Determining the Cutting Parameters
Textiles are made up of natural fibres and chemical fibres, so composition can become very diverse. To be able to orientate yourself when determining your cutting parameters, it is important to differentiate between the Speedy Laser Engravers and the SP Laser Cutters. The parameters depend on the chosen platform and configuration.
For large geometries with lots of straight lines, usually you'll want the laser power to be stronger. That way, the material will cut faster. With Speedy lasers, you can achieve speeds of up to 15%. However, for precise cutting edges with smaller geometries, a reduction in speed and laser power is usually required. (With a Speedy engraver, max. cutting speeds of 3% should be used for completing something like the pattern shown the picture). With the SP Cutters, the integrated hardware and software will support you throughout the entire laser process, even when determining your laser parameters. You can use 'optimised speed' for a straight geometry, and depending on the laser power of your machine, speeds of up to 100% are possible.

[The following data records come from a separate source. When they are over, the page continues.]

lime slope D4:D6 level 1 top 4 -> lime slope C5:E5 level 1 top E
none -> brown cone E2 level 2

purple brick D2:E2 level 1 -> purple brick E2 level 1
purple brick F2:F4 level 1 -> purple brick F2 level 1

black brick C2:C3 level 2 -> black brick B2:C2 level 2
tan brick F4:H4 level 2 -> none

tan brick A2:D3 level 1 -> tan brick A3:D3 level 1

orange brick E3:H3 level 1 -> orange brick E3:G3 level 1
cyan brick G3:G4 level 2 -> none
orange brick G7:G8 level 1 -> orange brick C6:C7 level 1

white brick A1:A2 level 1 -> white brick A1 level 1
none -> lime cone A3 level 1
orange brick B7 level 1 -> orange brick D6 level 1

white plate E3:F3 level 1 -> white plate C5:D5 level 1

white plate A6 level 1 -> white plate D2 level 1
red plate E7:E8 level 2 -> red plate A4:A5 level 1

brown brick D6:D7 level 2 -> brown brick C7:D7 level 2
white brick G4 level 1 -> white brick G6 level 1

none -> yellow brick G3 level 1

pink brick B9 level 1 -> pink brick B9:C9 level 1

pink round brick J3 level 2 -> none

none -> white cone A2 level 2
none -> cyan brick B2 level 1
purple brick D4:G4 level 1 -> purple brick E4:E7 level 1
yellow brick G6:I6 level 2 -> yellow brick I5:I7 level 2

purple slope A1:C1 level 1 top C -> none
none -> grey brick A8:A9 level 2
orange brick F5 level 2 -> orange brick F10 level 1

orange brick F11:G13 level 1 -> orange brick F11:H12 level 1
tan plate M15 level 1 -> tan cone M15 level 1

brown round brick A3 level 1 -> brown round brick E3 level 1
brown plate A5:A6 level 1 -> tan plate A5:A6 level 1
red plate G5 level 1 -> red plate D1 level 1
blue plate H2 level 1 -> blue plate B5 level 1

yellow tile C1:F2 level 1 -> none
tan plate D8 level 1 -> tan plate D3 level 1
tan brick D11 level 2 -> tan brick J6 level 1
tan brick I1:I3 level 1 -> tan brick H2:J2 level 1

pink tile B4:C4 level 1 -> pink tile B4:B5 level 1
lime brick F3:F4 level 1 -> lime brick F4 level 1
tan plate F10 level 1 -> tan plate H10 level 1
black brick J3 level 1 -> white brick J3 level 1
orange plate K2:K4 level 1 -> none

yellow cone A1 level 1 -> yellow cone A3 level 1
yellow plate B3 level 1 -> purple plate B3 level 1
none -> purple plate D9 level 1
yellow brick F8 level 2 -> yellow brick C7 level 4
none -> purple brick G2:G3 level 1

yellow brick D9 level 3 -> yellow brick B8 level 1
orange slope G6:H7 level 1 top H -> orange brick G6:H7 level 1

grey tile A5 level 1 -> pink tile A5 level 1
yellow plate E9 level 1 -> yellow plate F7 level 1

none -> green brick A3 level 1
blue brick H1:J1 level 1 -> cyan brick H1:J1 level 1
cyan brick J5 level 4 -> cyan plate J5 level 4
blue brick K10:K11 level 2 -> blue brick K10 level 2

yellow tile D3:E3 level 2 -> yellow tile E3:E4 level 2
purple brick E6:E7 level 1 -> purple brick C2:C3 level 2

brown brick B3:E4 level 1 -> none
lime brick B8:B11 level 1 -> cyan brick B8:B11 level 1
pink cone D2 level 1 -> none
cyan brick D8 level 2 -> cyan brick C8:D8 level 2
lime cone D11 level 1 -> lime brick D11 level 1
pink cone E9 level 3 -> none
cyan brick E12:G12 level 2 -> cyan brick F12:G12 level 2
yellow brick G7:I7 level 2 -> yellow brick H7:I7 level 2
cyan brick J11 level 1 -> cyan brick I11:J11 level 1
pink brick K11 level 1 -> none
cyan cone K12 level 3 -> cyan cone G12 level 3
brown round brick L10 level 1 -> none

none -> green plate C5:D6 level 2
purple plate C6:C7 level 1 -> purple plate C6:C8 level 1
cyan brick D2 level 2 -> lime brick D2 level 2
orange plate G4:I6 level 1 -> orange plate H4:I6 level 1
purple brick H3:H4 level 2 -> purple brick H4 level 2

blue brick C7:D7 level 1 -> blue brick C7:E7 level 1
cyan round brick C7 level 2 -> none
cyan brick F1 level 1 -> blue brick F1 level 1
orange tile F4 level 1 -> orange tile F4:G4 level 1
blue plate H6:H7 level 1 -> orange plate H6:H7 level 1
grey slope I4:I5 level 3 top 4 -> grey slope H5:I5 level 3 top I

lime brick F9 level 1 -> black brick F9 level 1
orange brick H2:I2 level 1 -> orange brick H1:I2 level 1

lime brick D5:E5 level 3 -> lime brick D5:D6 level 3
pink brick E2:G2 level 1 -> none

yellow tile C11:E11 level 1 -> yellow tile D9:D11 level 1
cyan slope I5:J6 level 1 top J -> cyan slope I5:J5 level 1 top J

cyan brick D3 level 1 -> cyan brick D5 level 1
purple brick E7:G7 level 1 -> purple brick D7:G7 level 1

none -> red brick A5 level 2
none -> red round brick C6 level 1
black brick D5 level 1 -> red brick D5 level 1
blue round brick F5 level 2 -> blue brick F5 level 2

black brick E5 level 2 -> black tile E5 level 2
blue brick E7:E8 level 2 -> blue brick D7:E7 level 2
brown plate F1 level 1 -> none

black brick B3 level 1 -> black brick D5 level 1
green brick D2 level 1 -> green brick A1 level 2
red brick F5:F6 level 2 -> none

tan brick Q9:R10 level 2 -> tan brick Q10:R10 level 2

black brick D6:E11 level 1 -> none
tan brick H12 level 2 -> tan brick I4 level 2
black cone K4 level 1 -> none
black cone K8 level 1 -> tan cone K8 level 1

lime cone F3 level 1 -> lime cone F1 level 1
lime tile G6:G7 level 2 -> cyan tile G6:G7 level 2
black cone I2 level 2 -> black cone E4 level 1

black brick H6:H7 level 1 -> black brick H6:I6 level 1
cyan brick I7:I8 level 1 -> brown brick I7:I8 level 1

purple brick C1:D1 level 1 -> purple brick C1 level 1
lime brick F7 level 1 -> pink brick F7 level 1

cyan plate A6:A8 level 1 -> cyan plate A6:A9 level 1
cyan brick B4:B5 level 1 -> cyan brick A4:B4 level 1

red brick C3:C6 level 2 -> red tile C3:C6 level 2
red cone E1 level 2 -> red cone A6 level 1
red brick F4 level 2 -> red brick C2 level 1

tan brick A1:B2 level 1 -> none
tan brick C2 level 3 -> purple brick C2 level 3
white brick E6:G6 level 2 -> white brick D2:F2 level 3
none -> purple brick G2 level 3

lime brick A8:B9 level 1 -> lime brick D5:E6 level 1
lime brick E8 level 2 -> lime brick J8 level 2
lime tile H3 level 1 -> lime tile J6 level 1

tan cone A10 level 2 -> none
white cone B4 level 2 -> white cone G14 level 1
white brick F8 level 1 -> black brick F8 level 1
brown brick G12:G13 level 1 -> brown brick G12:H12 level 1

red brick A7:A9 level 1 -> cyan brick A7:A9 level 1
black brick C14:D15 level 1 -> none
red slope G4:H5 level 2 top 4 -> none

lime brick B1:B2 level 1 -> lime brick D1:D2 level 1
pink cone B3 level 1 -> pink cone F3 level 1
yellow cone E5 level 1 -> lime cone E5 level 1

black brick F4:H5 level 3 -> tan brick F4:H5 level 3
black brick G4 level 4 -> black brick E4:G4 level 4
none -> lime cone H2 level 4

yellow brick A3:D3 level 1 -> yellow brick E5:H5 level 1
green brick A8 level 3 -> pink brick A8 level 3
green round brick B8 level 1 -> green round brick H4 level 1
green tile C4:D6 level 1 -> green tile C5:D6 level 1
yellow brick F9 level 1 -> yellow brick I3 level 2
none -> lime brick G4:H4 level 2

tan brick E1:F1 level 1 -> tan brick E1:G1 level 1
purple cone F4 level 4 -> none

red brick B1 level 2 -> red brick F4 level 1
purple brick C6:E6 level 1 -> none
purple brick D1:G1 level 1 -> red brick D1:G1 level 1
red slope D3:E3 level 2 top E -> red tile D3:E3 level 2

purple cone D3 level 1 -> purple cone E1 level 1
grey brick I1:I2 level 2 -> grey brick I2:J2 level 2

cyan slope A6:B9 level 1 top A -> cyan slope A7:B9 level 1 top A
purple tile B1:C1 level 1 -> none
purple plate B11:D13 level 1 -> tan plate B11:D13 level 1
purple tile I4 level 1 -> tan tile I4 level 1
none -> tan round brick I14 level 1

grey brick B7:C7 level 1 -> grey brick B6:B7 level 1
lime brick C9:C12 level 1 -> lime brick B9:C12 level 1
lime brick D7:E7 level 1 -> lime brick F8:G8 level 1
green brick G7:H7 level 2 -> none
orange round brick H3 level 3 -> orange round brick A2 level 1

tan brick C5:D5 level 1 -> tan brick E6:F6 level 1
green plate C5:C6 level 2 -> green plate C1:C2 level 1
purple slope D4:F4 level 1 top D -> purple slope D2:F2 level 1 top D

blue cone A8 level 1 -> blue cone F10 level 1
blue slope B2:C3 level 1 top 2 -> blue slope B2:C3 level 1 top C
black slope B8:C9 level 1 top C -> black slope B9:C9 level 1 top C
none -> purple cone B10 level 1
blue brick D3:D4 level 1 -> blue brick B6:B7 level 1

Determining the Engraving Parameters
It's very quick and easy to determine your own engraving parameters, especially when you use the grayscale matrix. We always recommend testing a small piece of material prior to completing a large job, especially when using something new! This will help reduce damaged and wasted stock.
- REMEMBER: The more you defocus the lens (Z-offset of 0.5 - 20mm), the darker the engraving will become. Defocusing will increase the laser's spot size, which will also decrease the power density. It will then burn and blacken more material instead of passing straight through it in a gaseous form. So, if you want a black engraving, let the laser spot size grow.
LaserFlex is a high-quality and multi-layered engraving film that has been specifically designed for laser processing. You can now enrich your textiles with your very own designs - logos, lettering, graphics... whatever you can imagine! The sky is your only limit with laser technology. Optimal laser setting can vary depending on what machine you are using and its available laser power. We suggest always processing from the bottom and working your way up. Also, always use the highest possible exhaust. This way, any dust that is produced won't be drawn across the area that has already been processed.